In the transition, the View has temporarily paused its rotations while Rockwell Group overhauls the interior design of the 47th-floor dining room to be more of an “elegant supper club vibe,” according to the New York Times. Eater has reached out to Union Square Hospitality for more information.

The View was previously operated as an all-you-can-eat buffet — a business model hard to run (just look at Red Lobster), but drawing a resurgence amidst inflation for the budget-conscious. Meyer’s team is attempting to attract new customers by flipping it into a fine dining operation. The chef of the restaurant has not yet been named but an opening is slated for this winter.

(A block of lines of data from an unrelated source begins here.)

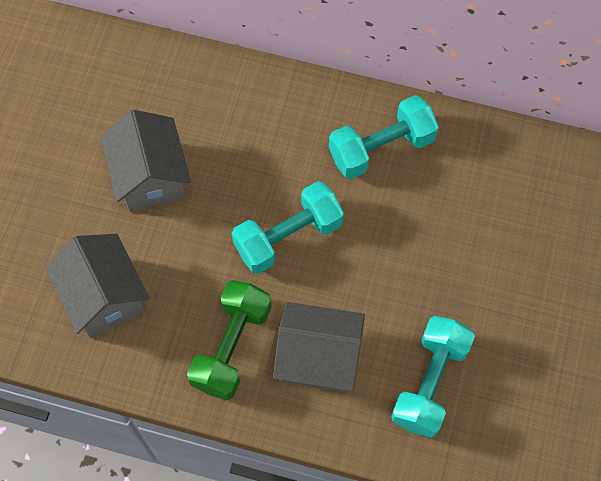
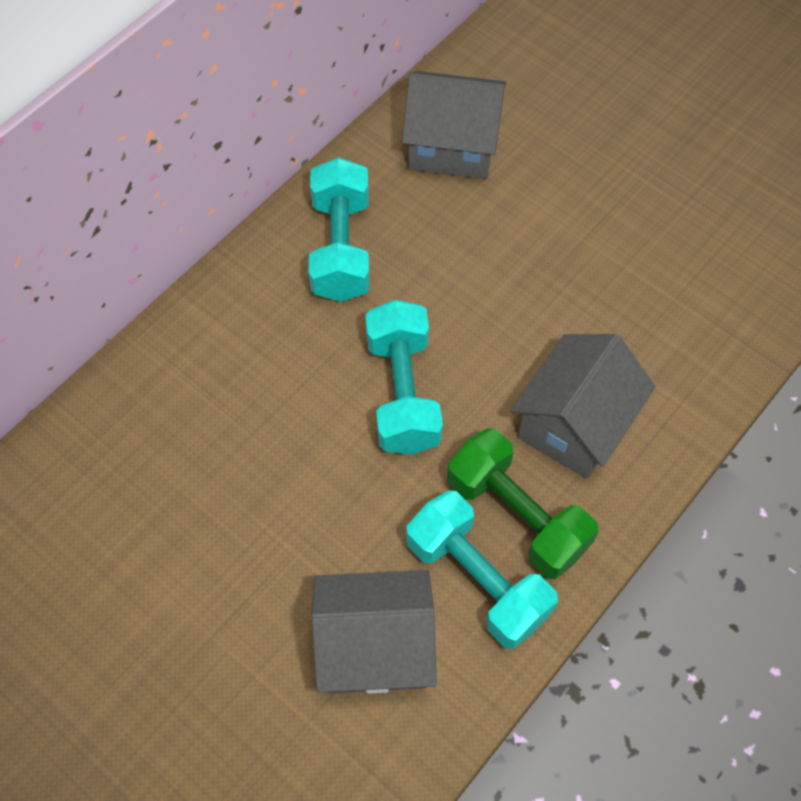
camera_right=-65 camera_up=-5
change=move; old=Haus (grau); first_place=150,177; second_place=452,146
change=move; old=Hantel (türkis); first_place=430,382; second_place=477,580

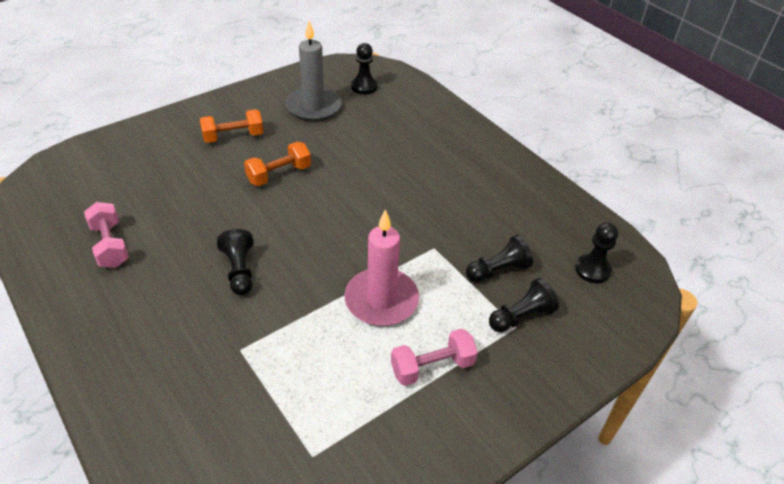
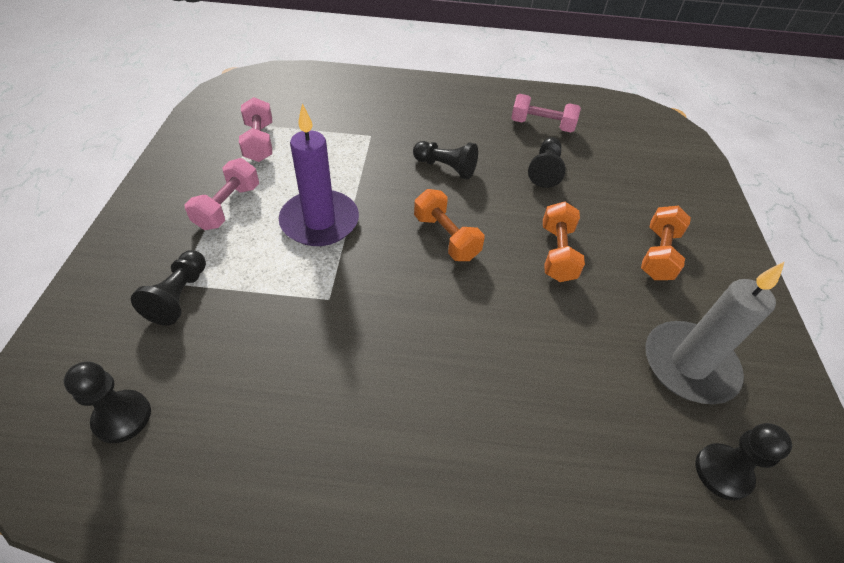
camera_right=130 camera_up=5
change=insert; new=Hantel (rosa); second_place=259,142
change=insert; new=Hantel (orange); second_place=446,237
change=move; old=Bauer (schwarz); first_place=498,270; second_place=545,170
change=recolor; old=Kerze (rosa); new=Kerze (lila); first_place=381,300; second_place=320,221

Revolving restaurants gained prominence in the 1960s with a moving restaurant atop Seattle’s Space Needle built for the World’s Fair (though they had been in the works elsewhere for decades prior) as a symbol of technological prowess. They lost popularity by the 1990s and many have since closed. A New York Times Magazine piece in 2019 recommended that the world needed more revolving restaurants now, more than ever. Revolving restaurants can offer more than Jetsons-era kitsch, according to its author: “These restaurants have always evoked the spirit of ridiculous audacity that many of our cities lack today. They’re civic boosterism in physical form: We built a tower so you can properly enjoy the other towers we’re so proud of having built.”

The fact that New York still had a last-of-its-kind revolving restaurant might come as a surprise. It had fallen out of fashion over its nearly four decades in the heart of the Th District, and the building had seen better days, particularly as more flashy hotels have gone up in the area and visitation to Midtown waned during the pandemic. (Elsewhere in the city, the Rainbow Room’s rotating dance floor has its own lore and a revolving rooftop restaurant once in Rochester claims to be New York state’s first before it closed in the 1980s).